The Singapore population feeds from at least 27 plant species, including Hevea brasiliensis leaves, Adinandra dumosa flowers and Nephelium lappaceum fruits. They appear to prefer specific fruits and will travel long distances to reach their preferred fruit, rather than settle for more accessible foods. The National Biodiversity Centre, in partnership with the Evolution Lab of the National University of Singapore, launched an ecological study to determine suitable conservation strategies. A 2012 study found extremely low genetic diversity within the remaining Singapore population and suggested that translocation of Raffles' banded langurs from Malaysia may be necessary to provide the Singapore population with enough genetic diversity to survive in the long run. In 2016, a cross-border partnership between Singapore and Malaysia was formed with the establishment of a Raffles' Banded Langur Working Group funded by the Wildlife Reserves Singapore Conservation Fund.

The main threat to the Singapore population appears to be habitat loss. 99.8% of Singapore's original primary forest, including much of its dipterocarp flora, has been eliminated, with less than 200 ha remaining, primarily in Bukit Timah and the MacRitchie Reservoir and Nee Soon Swamp Forest portions of Central Catchment. The Nee Soon Swamp Forest is the primary area of Central Catchment where the Raffles' banded langur is found. The monkey groups inhabit forest fragments that have limited arboreal connections to other fragments. Other contributors to the species' decline in Singapore have been hunting for food and the pet trade. The species has been legally protected in Singapore since 1947. The Singapore government hopes that the development of Thomson Nature Park near Central Catchment will help maintain the Raffles' banded langur population, since it is located near a traditional feeding area for the monkeys and will increase the forested area they can use. Rope bridges are being used to facilitate movements between Central Catchment and nearby forest patches. The government also hopes that eventually when the vegetation matures the Eco-Link@BKE will allow banded leaf monkeys to repopulate Bukit Timah.
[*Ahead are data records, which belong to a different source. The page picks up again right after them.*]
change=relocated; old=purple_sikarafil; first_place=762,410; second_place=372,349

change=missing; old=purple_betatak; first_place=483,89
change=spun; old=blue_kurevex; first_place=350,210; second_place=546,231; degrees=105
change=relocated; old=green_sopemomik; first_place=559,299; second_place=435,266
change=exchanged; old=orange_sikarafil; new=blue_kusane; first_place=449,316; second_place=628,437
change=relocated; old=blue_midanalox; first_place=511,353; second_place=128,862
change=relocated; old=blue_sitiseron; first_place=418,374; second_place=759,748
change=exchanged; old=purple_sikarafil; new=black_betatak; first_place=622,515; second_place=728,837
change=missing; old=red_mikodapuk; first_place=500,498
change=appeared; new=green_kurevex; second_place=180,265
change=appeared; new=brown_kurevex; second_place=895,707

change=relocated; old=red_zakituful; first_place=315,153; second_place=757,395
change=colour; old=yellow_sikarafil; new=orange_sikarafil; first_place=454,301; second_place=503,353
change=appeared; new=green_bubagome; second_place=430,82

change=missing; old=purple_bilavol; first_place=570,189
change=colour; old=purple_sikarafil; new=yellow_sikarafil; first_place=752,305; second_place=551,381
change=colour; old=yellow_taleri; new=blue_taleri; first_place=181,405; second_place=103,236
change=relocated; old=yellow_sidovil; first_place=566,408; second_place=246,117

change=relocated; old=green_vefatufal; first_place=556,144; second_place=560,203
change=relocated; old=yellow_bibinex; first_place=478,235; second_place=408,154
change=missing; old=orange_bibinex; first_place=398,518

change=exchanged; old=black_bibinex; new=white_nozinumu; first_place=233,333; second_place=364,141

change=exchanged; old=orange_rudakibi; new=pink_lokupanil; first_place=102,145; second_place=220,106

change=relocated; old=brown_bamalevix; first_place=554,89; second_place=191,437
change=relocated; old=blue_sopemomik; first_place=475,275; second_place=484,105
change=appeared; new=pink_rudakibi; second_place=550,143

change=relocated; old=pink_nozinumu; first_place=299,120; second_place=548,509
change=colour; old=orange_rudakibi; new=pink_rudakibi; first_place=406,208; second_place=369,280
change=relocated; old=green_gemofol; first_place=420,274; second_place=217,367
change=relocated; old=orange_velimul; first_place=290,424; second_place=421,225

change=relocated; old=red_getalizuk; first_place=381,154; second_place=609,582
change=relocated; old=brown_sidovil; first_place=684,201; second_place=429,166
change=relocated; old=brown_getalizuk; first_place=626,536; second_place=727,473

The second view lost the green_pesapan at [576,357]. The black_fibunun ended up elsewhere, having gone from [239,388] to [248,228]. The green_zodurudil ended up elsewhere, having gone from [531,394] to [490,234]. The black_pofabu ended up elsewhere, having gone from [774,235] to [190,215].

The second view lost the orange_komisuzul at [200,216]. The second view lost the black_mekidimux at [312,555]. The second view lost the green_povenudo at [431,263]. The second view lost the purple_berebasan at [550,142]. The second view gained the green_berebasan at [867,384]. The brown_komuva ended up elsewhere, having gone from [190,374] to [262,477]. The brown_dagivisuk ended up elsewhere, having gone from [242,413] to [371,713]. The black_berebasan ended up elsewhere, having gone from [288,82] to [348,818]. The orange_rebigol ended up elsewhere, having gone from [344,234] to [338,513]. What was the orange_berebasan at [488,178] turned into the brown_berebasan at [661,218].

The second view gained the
A group of bachelor males once tried to make its way to Bukit Timah without using the EcoLink, but one was killed while crossing the highway. The group now lives in Windsor Nature Park. In April 2021, a single Raffles' banded langur was observed in Dairy Farm Nature Park near Bukit Timah, but it is unclear whether it used the Eco-Link@BKE to get there. The National Parks Board staff wrote of the sighting at the website of the Lee Kong Chian Natural History Museum. Camera traps showed m two langurs within Eco-Link@BKE in October 2023. A male Raffles banded langur was sighted in Bukit Timah in July 2026, the first sigbting within the park in 40 years. It is not clear if the monkey arrived at Bukit Timah through Eco-Link@BKE or Rifle Range Flyover. Concerns have been raised as to whether construction of the Cross Island MRT line through Central Catchment may adversely impact the Raffles' banded langur population in the area.

In late 2019 to early 2020, a group of two dusky leaf monkeys was observed in Singapore, possibly having swum from Johor, and they were able to chase away a group of eleven Raffles' banded langurs that had been feeding on Adenanthera pavonina seeds. If more individuals arrive in Singapore, researchers are concerned that these primates can increase competition for resources, like vegetation, and transfer diseases to other native species that are not equipped to recover from them. They might even be able to outcompete the banded langurs.